4) Do you make art your career or moonlight on the side? Do you transition from formal job to full time artist? These strategic decisions are critical. It starts with deciding what you want from your life. The answer should follow, but it could take years to unravel.
5) What is your vision? Your lifestyle, your work and your rewards all stem from your vision. Take time to work this out and write it down. Make it your own.
There are Practical questions:
1) What genre should you focus on? This can have financial implications for artists going professional. At the same time you have to be honest with your creative spirit. The idea of compromise is unattractive to artists, but often it is a means to an end.
2) What medium to use? Materials to source and quality impacts the bottom line.
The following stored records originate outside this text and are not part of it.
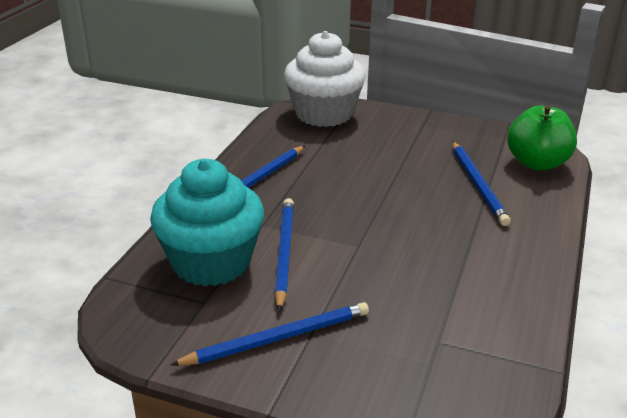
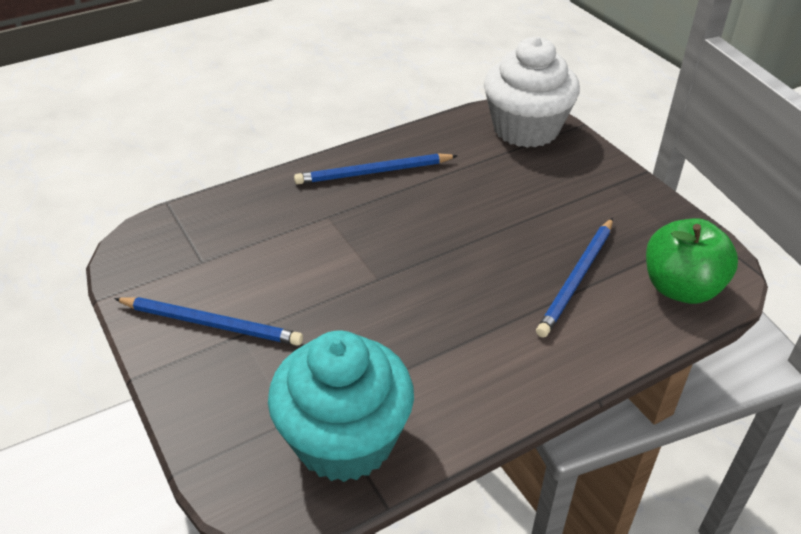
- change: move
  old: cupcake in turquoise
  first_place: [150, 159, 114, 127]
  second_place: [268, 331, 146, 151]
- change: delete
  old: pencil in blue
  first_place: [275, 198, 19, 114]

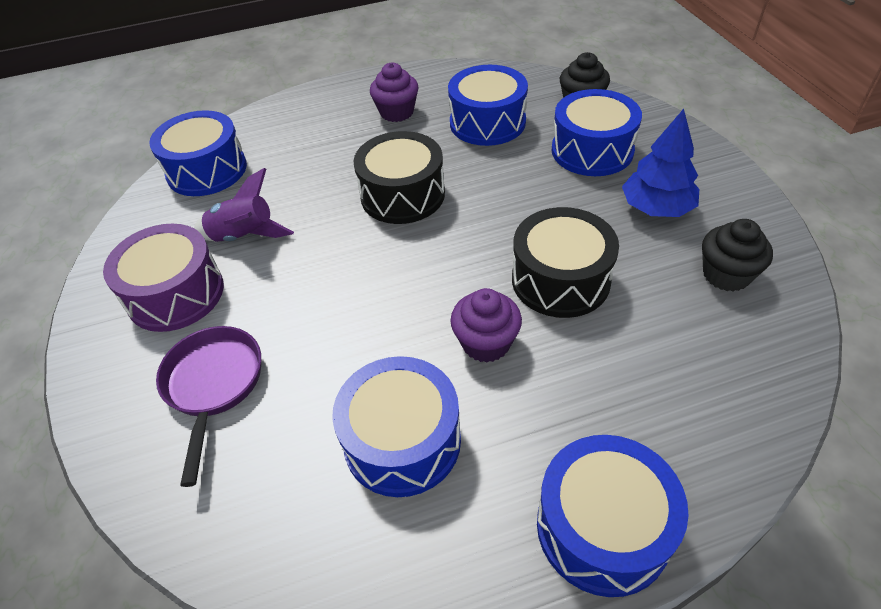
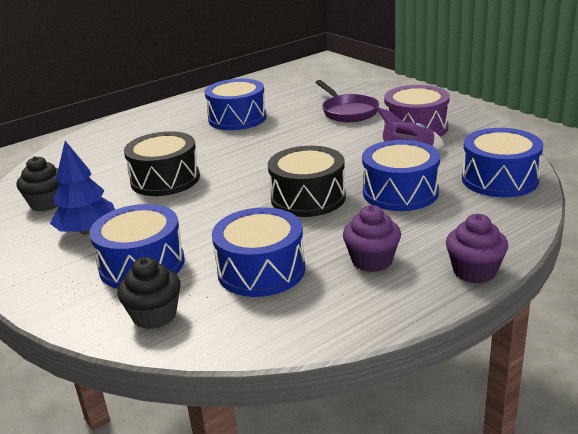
- change: move
  old: drum in blue
  first_place: [537, 435, 152, 162]
  second_place: [362, 140, 78, 71]
- change: move
  old: cupcake in purple
  first_place: [450, 288, 72, 75]
  second_place: [446, 214, 62, 69]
What are you comfortable with and where do you need to challenge your comfort zone.
3) Finances. What is your budget for materials and running a studio? Can you put a price on wastage and figure out what is costing you money? If you cannot measure it you cannot fix it.
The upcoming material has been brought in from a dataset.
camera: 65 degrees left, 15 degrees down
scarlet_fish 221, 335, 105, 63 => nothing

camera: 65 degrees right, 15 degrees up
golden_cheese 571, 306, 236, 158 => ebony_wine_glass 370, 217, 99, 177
4) Time management. Do you spend enough time doing what is important. Nothing is more important than time actually creating. Without this there will not be mastery of your art. Your art will improve with committed and focused work.
5) Marketing. Learn this through trial and error. Where and who is your market? If you do not have a real plan then you will waste more time and money than necessary.
6) How much to spend on marketing? Less than you may think, but test returns on time and money.
7) Galleries or self marketing? Most artists will have to make their own waves. Best to learn this this from the get go and keep your freedom. But do not burn bridges either.
8) Do you know yourself? For example how much do you need to live on? This comes down to knowing what you need. Plus what is going out your wallet and what comes in.
9) Income. Can some of it be passive income? What intellectual property can work for you when you are sleeping? Multiple streams of income is the new model to consider.
10) Teaching? Pass on your knowledge generously and it will pay you back in the long run.
11) Do you need help? Seek a mentor. Take courses and read books. Never stop learning, because you do not know it all.
12) Stay relevant by making yourself relevant. Harsh but true. You decide. That is the good part.
There are many other questions. If you are asking questions then you are also finding answers. This makes life fulfilling and you are not a passenger. In the end I know that I will never know everything. I hope I leave this world still curious and hungry for more to discover.